PH Testing
What pH Testing Actually Taught Me
It wasn’t what I expected — and honestly, it left me with more peace, not less.
It was late, and I’d just come home from a health coaching class with my head full of a brand-new idea: pH. The teacher talked about acid and alkaline balance in the body, about minerals that supposedly can’t be absorbed when we get “too acidic,” and she suggested picking up some pH testing strips at the health food store. So of course I did.
We made a whole event out of it — a little family night AND a family morning, everyone lining up to test their pH. (My kids thought this was the funniest thing we’d ever done for “family time.”) And I’ll be honest with you: I was BLOWN AWAY by the numbers. One of my children read very acidic. So did my husband. So did I. I started studying my diet like a detective, sure I’d find the culprit — and my eyes landed right on fruit and fruit juice.

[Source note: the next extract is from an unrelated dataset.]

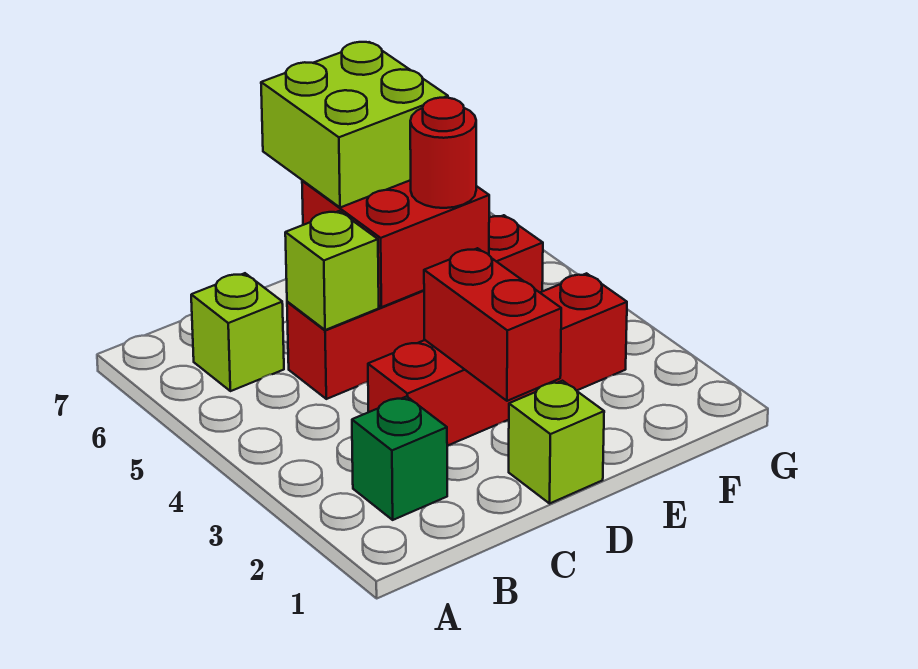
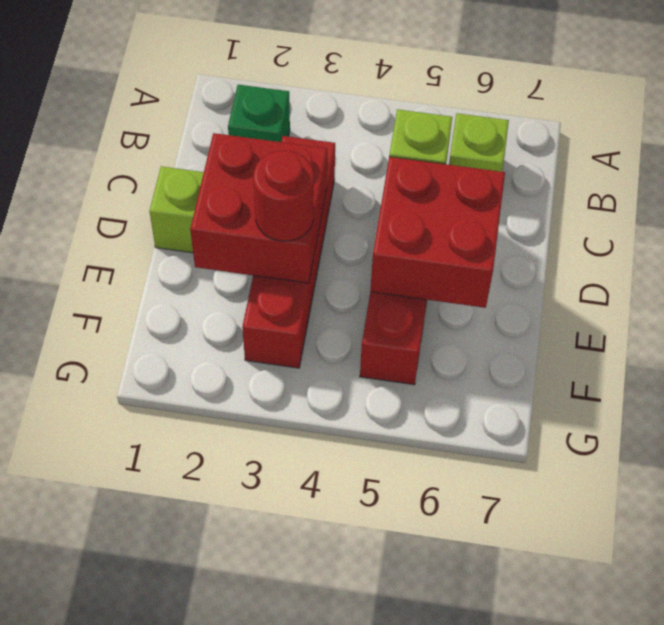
red brick D2:D3 level 2 -> red brick D2:E3 level 2
lime brick D6:E7 level 3 -> none
red round brick E5 level 3 -> red round brick E3 level 3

When I actually dug into the science — the kind with real studies behind it — I learned the story was more nuanced than the class made it sound. And what I found didn’t scare me. It settled me.
What those strips are really measuring
Here’s the piece that changed everything for me: the strips measure the pH of your urine (or your saliva) — not your body. And urine pH is supposed to swing around all day. It shifts after a meal, after a workout, first thing in the morning. That’s not a warning light. That’s your kidneys quietly doing their job, clearing out whatever your body doesn’t need.
Your blood is a completely different story. It stays locked in a very narrow range — right around 7.35 to 7.45, just barely on the alkaline side — no matter what’s on your plate. Your lungs and kidneys work every single second to hold it there. On the rare occasion blood pH actually leaves that range, it’s a medical emergency caused by serious illness, not by a glass of orange juice. So a “high” reading on a little paper strip isn’t a sign that your body is failing you. If anything, it’s a sign your body is doing EXACTLY what it was designed to do.
Your body works hard, every second of every day, to keep your blood right where it needs to be. That’s not something to fear. That’s something to be grateful for.
So was I wrong about the juice?
Yes and no — and this is the part I love. Cutting back on fruit juice turned out to be a GOOD call. I’d just pinned it on the wrong reason. Juice is basically fruit with the fiber stripped out and the sugar concentrated. It spikes your blood sugar, it’s rough on teeth, and it is SO easy to drink a lot of it without ever feeling full. Soda, of course, is worse. So my instinct to stop buying juice by the jug was right on the money — the “acid” explanation just wasn’t the real why.
(And here’s a fun twist that made me laugh at my old self: many fruits — even sour ones like lemons — are actually considered alkaline-forming once your body processes them. Taste really doesn’t tell you much!)
The bones, the teeth, and the iodine
The class also taught that the body pulls minerals out of your bones and teeth to stay alkaline, and that iodine is one of the first things you stop absorbing when you’re “too acidic” — which was supposed to explain thyroid trouble. I believed all of it at the time. But researchers have actually put the bone idea to the test (it has a name — the “acid-ash hypothesis”), and it simply did not hold up. Careful reviews of the studies found no evidence that a normal diet’s acid load causes your body to leach calcium from your bones or leads to osteoporosis.
And that iodine-and-thyroid claim? I went looking for the science behind it and came up empty. Thyroid issues are real, and they’re worth taking seriously with someone who knows what they’re doing — but “your body is too acidic” isn’t the reason.
What I actually took away
Here’s what stuck with me, and it’s the same thing I keep circling back to: eat real food. Whole food. The kind of food people ate before the boxes and the bottles took over the kitchen. That was never really a pH strategy. It’s just wisdom.
Dr. Weston Price, a dentist back in the 1930s, traveled the world studying communities that still ate their traditional diets. What he found was that when those communities traded their real, whole foods for sugar and white flour and the processed “foods of modern commerce,” their teeth and their health went downhill. THAT is the takeaway I’d put my name on.
So no, I still don’t buy fruit juice the way I used to — only once in a while, and in moderation. Not because of a number on a strip, but because less sugar and more real food is simply a good way to live. My body is doing its job. Yours is too. And to me, that’s a reason to be grateful, not afraid.
Happy (real-food) living!
With much love,
Steffanie
A note on sources: The science here draws on registered-dietitian and university reviews of the alkaline diet (Columbia Surgery; UT MD Anderson; Texas A&M) and on peer-reviewed meta-analyses of the acid-ash hypothesis of osteoporosis (Fenton et al., Journal of Bone and Mineral Research, 2009; and follow-up systematic reviews). The short version they all share: diet can shift your urine pH, but not your tightly-regulated blood pH — and there’s no good evidence that a normal diet leaches minerals from your bones.
These statements have not been evaluated by the Food and Drug Administration. This content is for educational purposes only and is not intended to diagnose, treat, cure, or prevent any disease. Always talk with a qualified healthcare provider about your own health, especially concerning thyroid, bone, or nutritional questions.